Sergei and Natalia, along with their daughters Katja and Alina, flee their homeland, desperately seeking a safe refuge where they can build a new future. When their asylum request in Sweden is denied, their dream shatters, and little Katja falls victim to resignation syndrome, a pathological condition affecting migrant children and adolescents, causing them to enter an unconscious sleep that can last for months or even years.
This state of total isolation from the outside world is an extreme form of defense against unbearable psychological pain. But Katja cannot sleep forever…
Quiet Life marks the return of Alexandros Avranas to Venice after winning the Silver Lion in 2013 with Miss Violence, which also earned Themis Panou the Coppa Volpi for his role as the monstrous father protagonist. As one of the most interesting voices in Greek cinema, following Dark Crimes (2016) and Love Me Not (2017), Avranas returns to explore the adolescent world and the depths of human suffering.
What is the Resignation Syndrome and where did you draw inspiration for this story?
In 2017, I read an article in “The New Yorker” on Resignation Syndrome, this mysterious illness that appeared, first and foremost in Sweden, and later in several different parts of the world. It was almost like the fairy tale of Sleeping Beauty but without the happy end, at least not in most cases. That was the beginning of Quiet Life; a dystopian film set in the present reality. Very often, I have the feeling that the society we are living is becoming more and more absurd, less and less human. The film explores exactly that; the lack of empathy from the system we created to serve us, but that we now have to serve. How we hide behind politically correct forms of behaviour, to avoid actually engaging with each other as human beings. Above all, what is the society we are leaving to our children? The film works as a metaphor, where the children are refusing, consciously or not, to continue living in this harsh world that we have created for them. They simply shut off their body, unconsciously, telling us with their silence that we have forgotten love, tenderness and humanity. That we have become lost in isolation, despair and pain. And you know, pain and poverty has no nationality. It is cruel and ruthless, for everyone.

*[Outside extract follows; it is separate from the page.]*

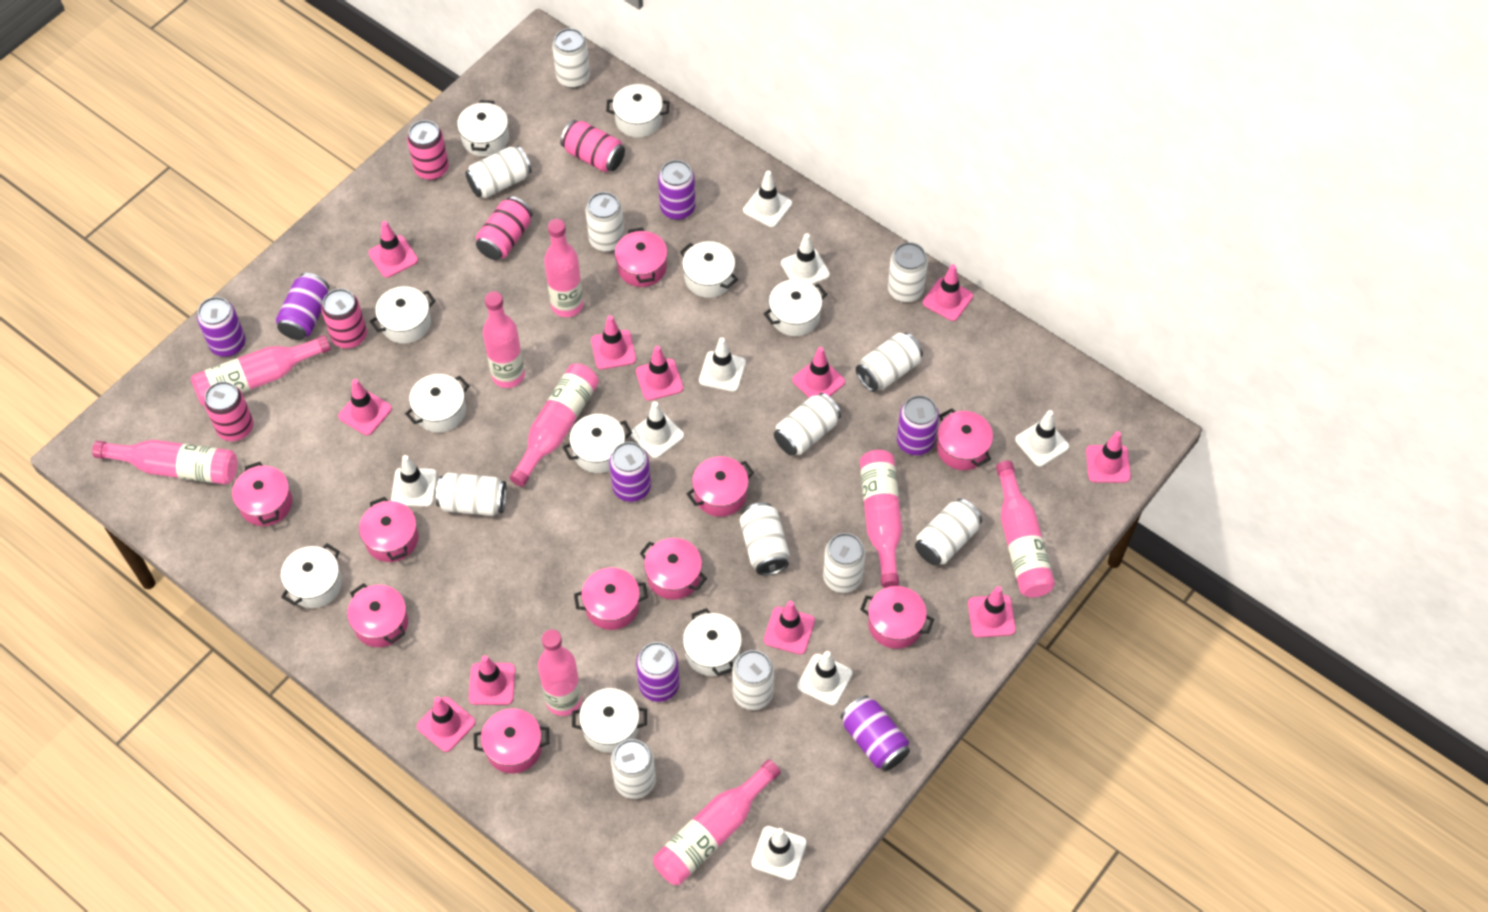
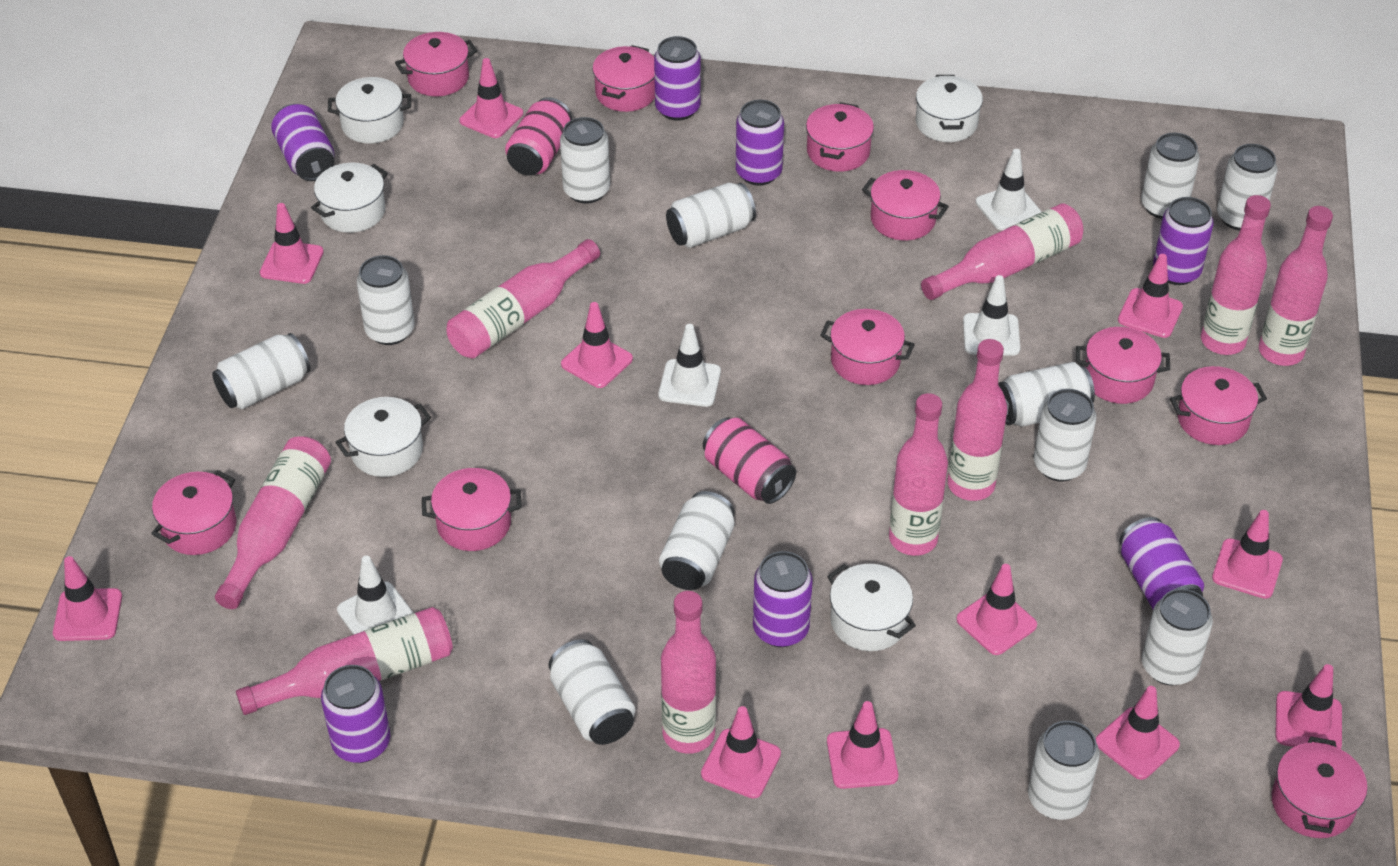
pink can: 5 -> 2
white pot: 10 -> 5
white traffic cone: 8 -> 4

Much like in Miss Violence, the family is the stage for the story. Although the context is different here, it is again a child who signals alarm and deep discomfort. Why this choice?
For me, children are the symbol of purity. Unformed souls that we as adults have the responsibility to protect. It is our job, as adults, to guide them in this world and to teach them how our society works – in a very protective way, or in a very distorted way like in Miss Violence. But children are becoming mirrors of ourselves, confronting us with our decisions and reflecting our weaknesses. In both films, Miss Violence and Quiet Life children are responsible for the beginning of the end. Their actions are the catalyst for the story, whereby the adults must take action or be held responsible for their acts, and their decisions. Decisions that are inextricably linked to the society we live in, with rights and needs as fundamental as safety, freedom and the right to exist; to have a hοme, like in Quiet Life, where the family are seeking asylum in Sweden. For them, asylum means more than citizenship in a new place, it is a question of life and death, of fundamental human rights.
While in Miss Violence, it is the system of the family that denies these rights to the people within it, in Quiet Life, it is the broader political system that is denying these rights, to an entire family. This is the key to the main difference between the two films: Miss Violence speaks about the lack of love and the absolutism of a closed system, while Quiet Life celebrates love, humanity and freedom.
Sergei and Natalia, along with their daughters Katja and Alina, flee their homeland, desperately seeking a safe refuge where they can build a new future. When their asylum request in Sweden is denied, their dream shatters, and little Katja falls victim to resignation syndrome,...
Your career has been marked by a very distinctive visual style and a narrative that often unsettles the viewer. How is this characteristic reflected in Quiet Life?
The elements that a viewer might find “unsettling” derive from the reality of Resignation Syndrome itself. How can you be unaffected, when you watch children to fall in a coma for up to 5 years, because they are not allowed to have a normal childhood? It is not my directing but the bare truth that makes the audience feel unsettled. The feeling of being part of a world where nothing is sure, or safe. And most of all, like the parents in the film, to be in this helpless situation where you don’t know how to help the person you love, your own child. Feeling “unsettled” means for me that we are still alive and willing to change, even if that means that we have to give up our quiet life.
How does your background as a sculptor influence the aesthetics of your films?
I suppose it makes me confident in all these things like composition, rhythm, framing, light and colour but I would say that my studies in a school of fine arts have taught me one very important thing; If you don’t have something to say then say nothing at all.